Carmen Pisani: Food booth, Honey Products, Baking
Carmen and Jim Pisani, of TaPisani Farms in Maxwell, comprise the markets faithful food concession booth for 12 years. Customers amass at their table for hot burgers, homemade cinnamon buns and Carmen’s weekly specials.
After moving to Grey County from the city, Carmen says being poised as the markets hot food purveyor was bolstered by a lifelong passion for cooking and preparing food. In addition, serving food is seasoned with a warm camaraderie shared with hungry customers and fellow vendors, a natural pleasure of the business.
I like dealing with people, says Carmen.
Their 100-acre farm, a joint venture between the Pisani’s and their son Joe and his wife Tanya, also a market vendor, is home to a menagerie of animals.
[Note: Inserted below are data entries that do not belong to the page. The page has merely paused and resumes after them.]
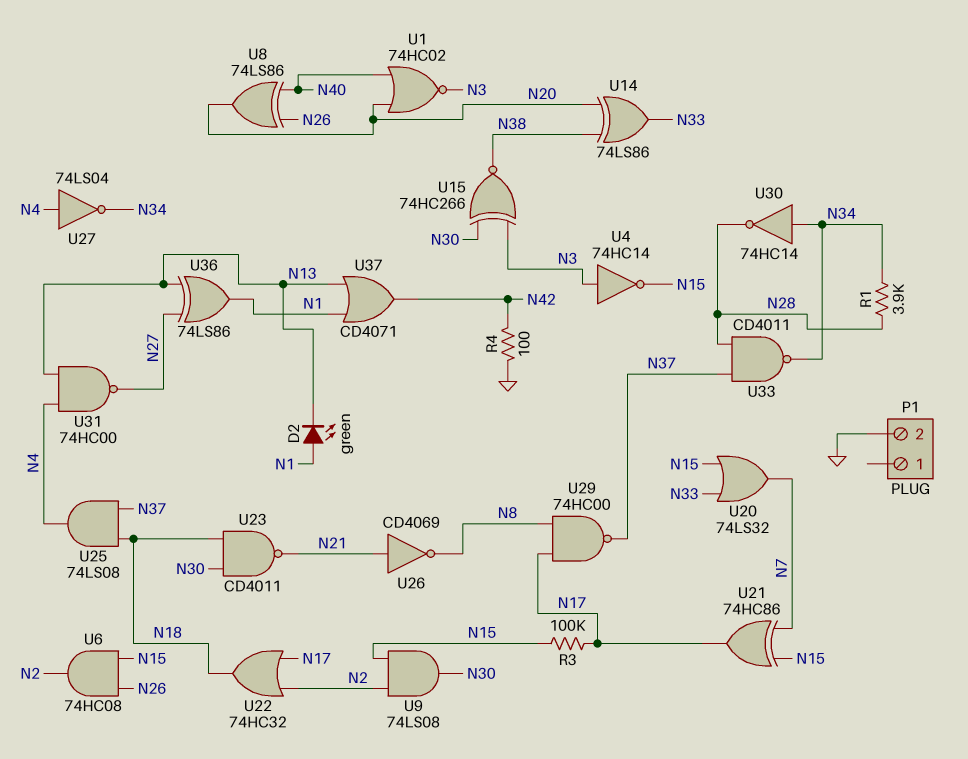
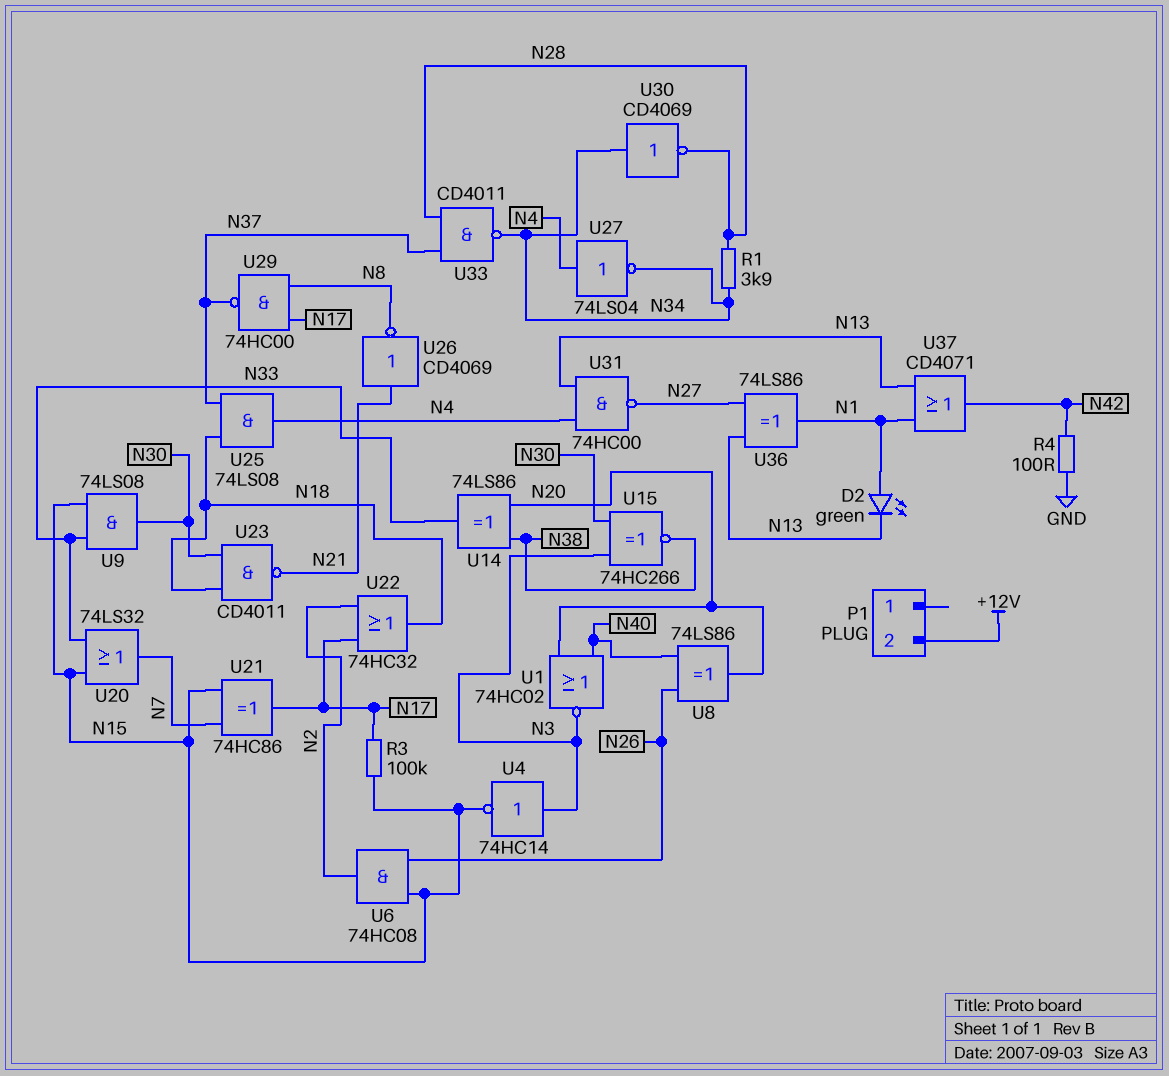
P1 pin 2: GND -> +12V
U9: AND 74LS08 (in N2, in N15, out N30) -> AND 74LS08 (in N15, in N33, out N30)
U30: NOT 74HC14 (in N34, out N28) -> NOT CD4069 (in N34, out N28)

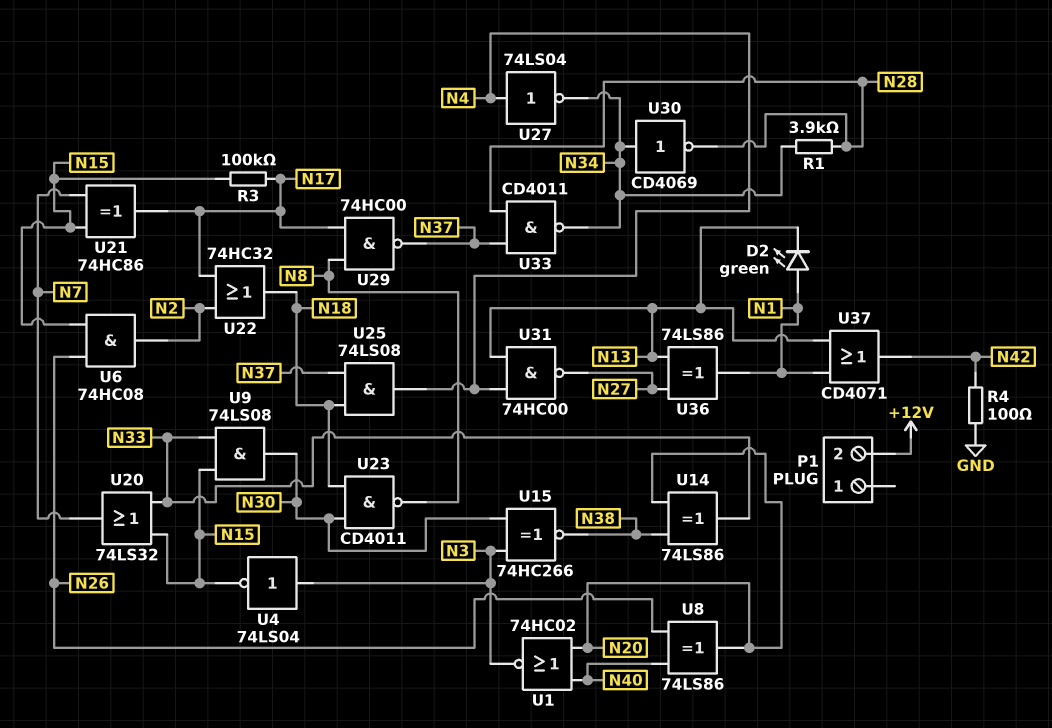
U4: NOT 74HC14 (in N3, out N15) -> NOT 74LS04 (in N3, out N15)
U23: NAND CD4011 (in N18, in N30, out N21) -> NAND CD4011 (in N18, in N30, out N8)
U26: NOT CD4069 (in N21, out N8) -> none

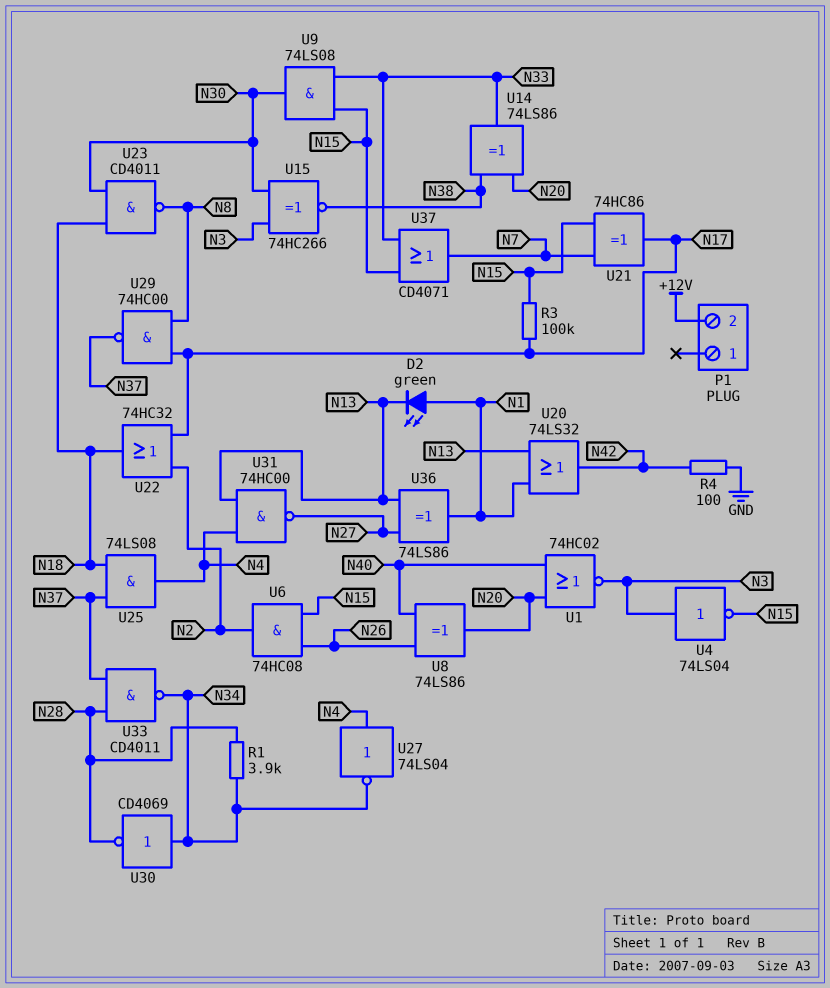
U20: OR 74LS32 (in N15, in N33, out N7) -> OR 74LS32 (in N1, in N13, out N42)
U37: OR CD4071 (in N1, in N13, out N42) -> OR CD4071 (in N15, in N33, out N7)

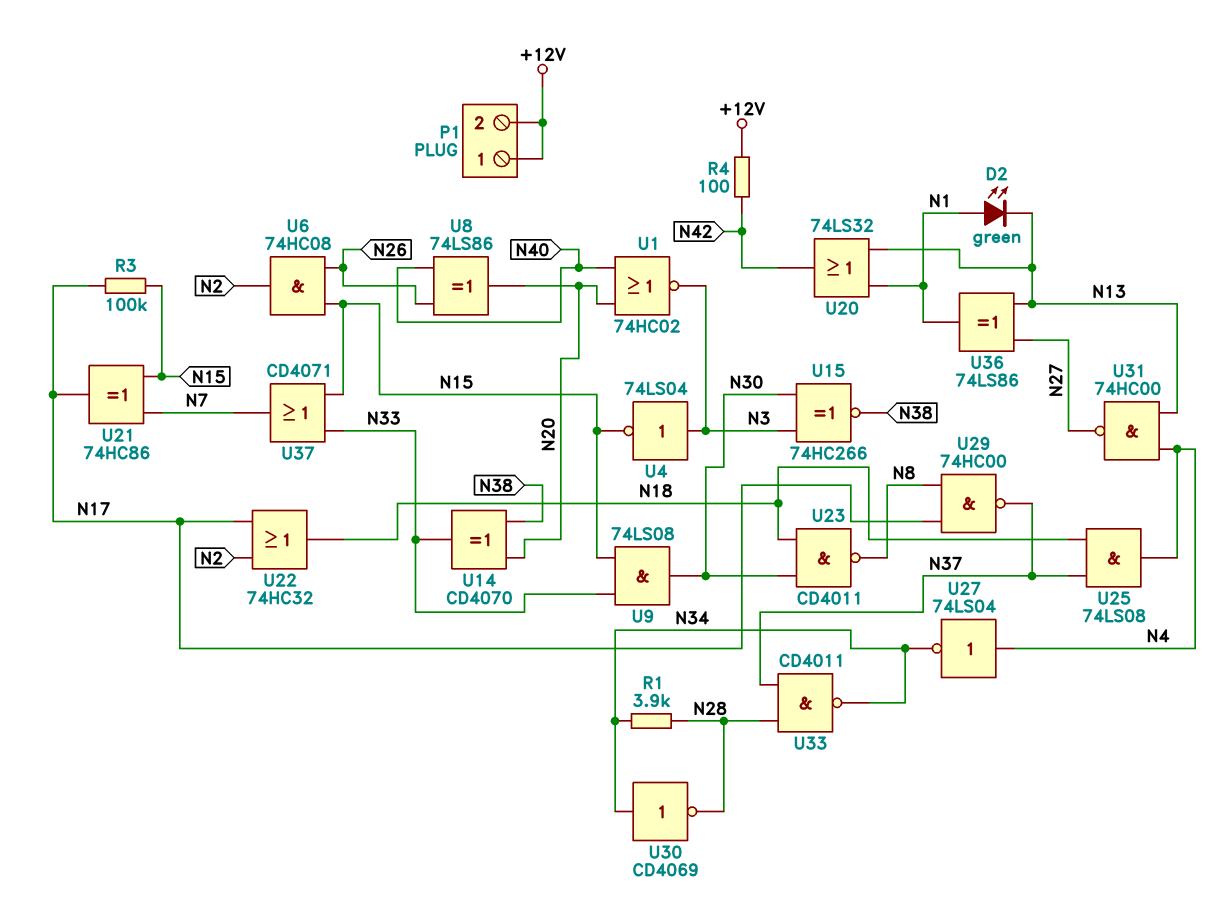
P1 pin 1: none -> +12V
R4: 100 (GND, N42) -> 100 (+12V, N42)
U14: XOR 74LS86 (in N20, in N38, out N33) -> XOR CD4070 (in N20, in N38, out N33)

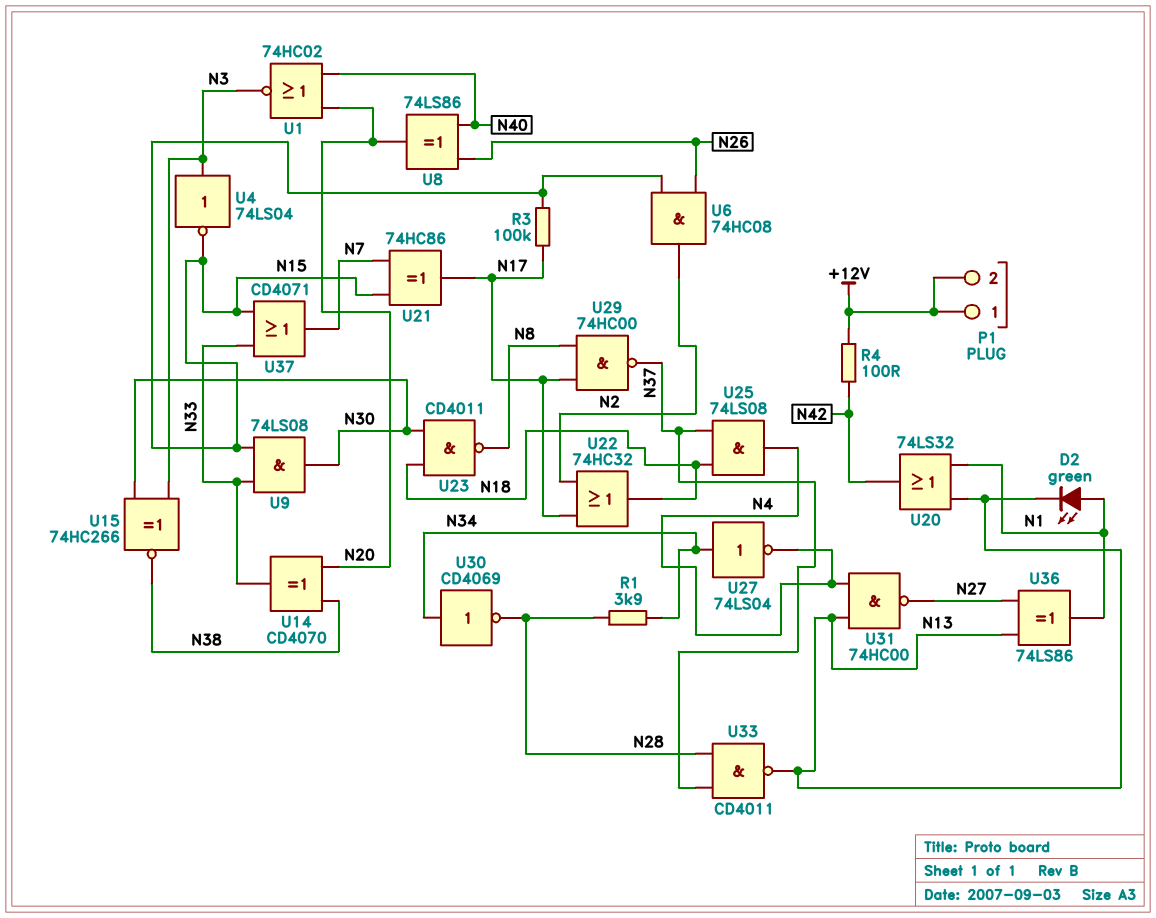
U27: NOT 74LS04 (in N4, out N34) -> NOT 74LS04 (in N34, out N4)
U33: NAND CD4011 (in N28, in N37, out N34) -> NAND CD4011 (in N28, in N37, out N13)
All animals are welcome, Carmen jokes.
The farm is also the home base of Jim’s ever-evolving honey business, which he launched over a decade ago after years of inspiration gleaned from reading beekeeping and honey production articles. Jim’s apiary, both a pastime and source of profit, is a tribute to a lifelong inclusion of honey in the diet and an attempt to help educate consumers about honey products whilst dispelling the myths surrounding raw honey. Jim says he sought the opportunity to keep bees for years on a farm and hopes to continue his avocation despite challenges honey producers face in the wake of colony collapse disorder, the current honeybee crisis.
Equipped with a wellspring of information about the buzz of the bee business for example, that a queen bee could lay up to 2,000 eggs a day (!) Jim and his wife are always eager to ignite conversation while the griddle heats up and the coffee water boils.